It is hard to see that there is as great an agreement as you suggest when you maintain a secret organization where others act publicly, and when you elsewhere dispute the propriety of public polemics and favor private interactions between those that disagree. In questions of polity there is of course utter disagreement between your view of subscription and that of others, concerning which it also makes for a strange claim that you have the same commitment to the standards when you consider the permissibility of taking and even teaching exceptions to be essential to the PCA’s effectiveness and assert it incessantly. You then denounce:
Social media characterizations that turn suspicions into speculations that become accusations without proof – to achieve political ends within our church. Where compromise or sin is true and can be proven, we have sessions, presbyteries, and judicial processes to engage.

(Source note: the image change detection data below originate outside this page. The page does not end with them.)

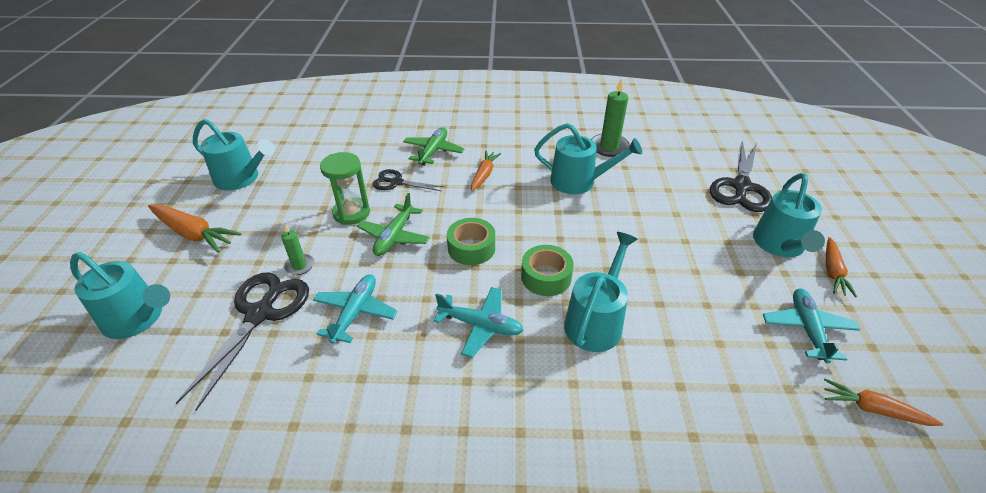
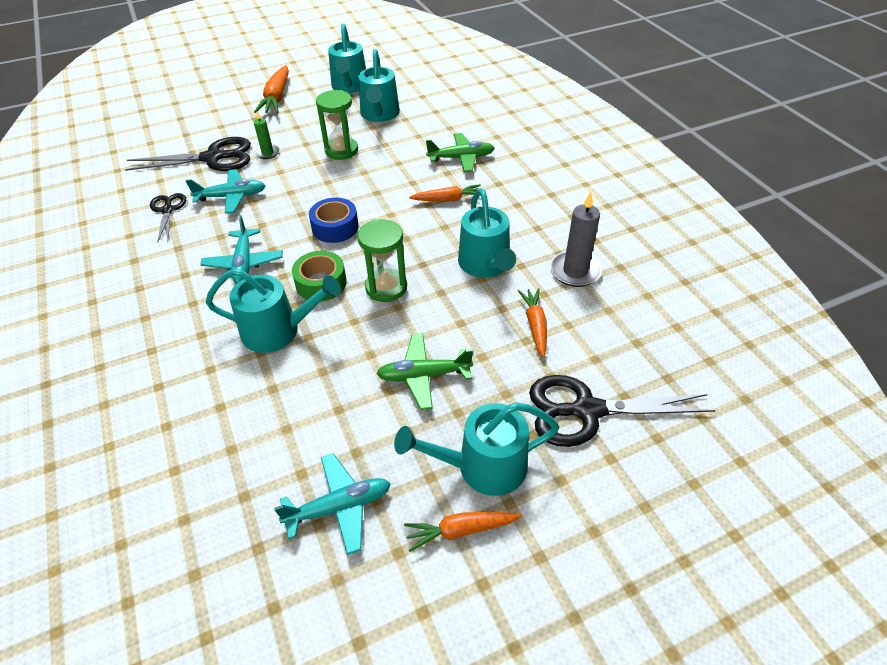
camera: 65 degrees right, 5 degrees up
(137, 319) = (190, 116): turquoise watering can -> turquoise watering can (379, 114)
(394, 236) = (325, 182): green plane -> green plane (423, 376)
(396, 182) = (398, 156): black scissors -> black scissors (167, 210)
(471, 248) = (335, 227): green tape -> blue tape
(575, 239) = (386, 287): none -> green hourglass
(609, 147) = (575, 271): green candle -> grey candle
(873, 409) = (238, 579): orange carrot -> orange carrot (535, 325)

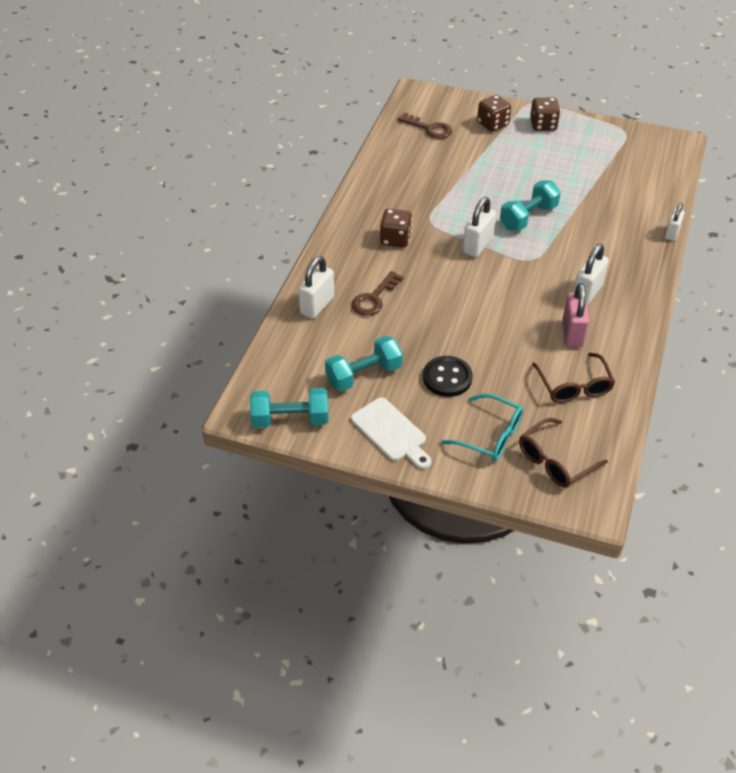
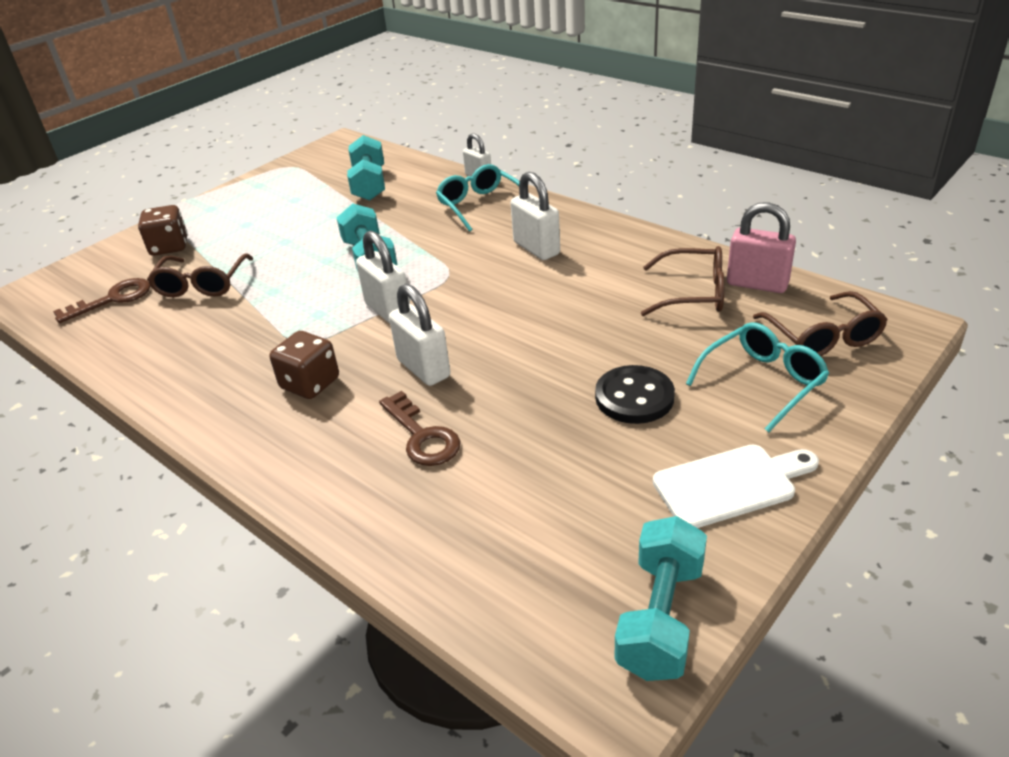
camera: 65 degrees left, 10 degrees down
(317, 305) = (392, 511): white padlock -> white padlock (423, 368)
(364, 375) = (589, 488): turquoise dumbbell -> turquoise dumbbell (369, 184)
(461, 156) = (201, 285): none -> brown glasses
(543, 125) = (216, 212): brown dice -> none
(572, 333) = (600, 274): pink padlock -> pink padlock (757, 284)
(629, 247) = (480, 205): none -> turquoise glasses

As “wisdom is justified by her deeds” (Matt. 11:19), so also do the nature and consequences of bad deeds testify against them, whether done in public or brought there by exposure. We do not dream up our criticisms, but use as proof that which you yourselves have furnished. A thing is not proved true by the judgments of the courts but can be witnessed and testified to by those who act outside of official processes. You continue:
If we do not find more ways of speaking charitably and biblically to one another in our national discussions, we run the risk of doing damage to the nuanced work of individual local churches.
“You brood of vipers! Who told you to flee from the wrath that is to come? . . . do not presume to say to yourselves, ‘We have Abraham as our father’” (Matt. 2:7,9). Was John’s personal address there uncharitable? No, for he bore sound testimony to the Pharisees’ true nature – and no one who speaks truth rightly can be deemed uncharitable. Why then do you imagine we wrong you when we testify to the course of your deeds?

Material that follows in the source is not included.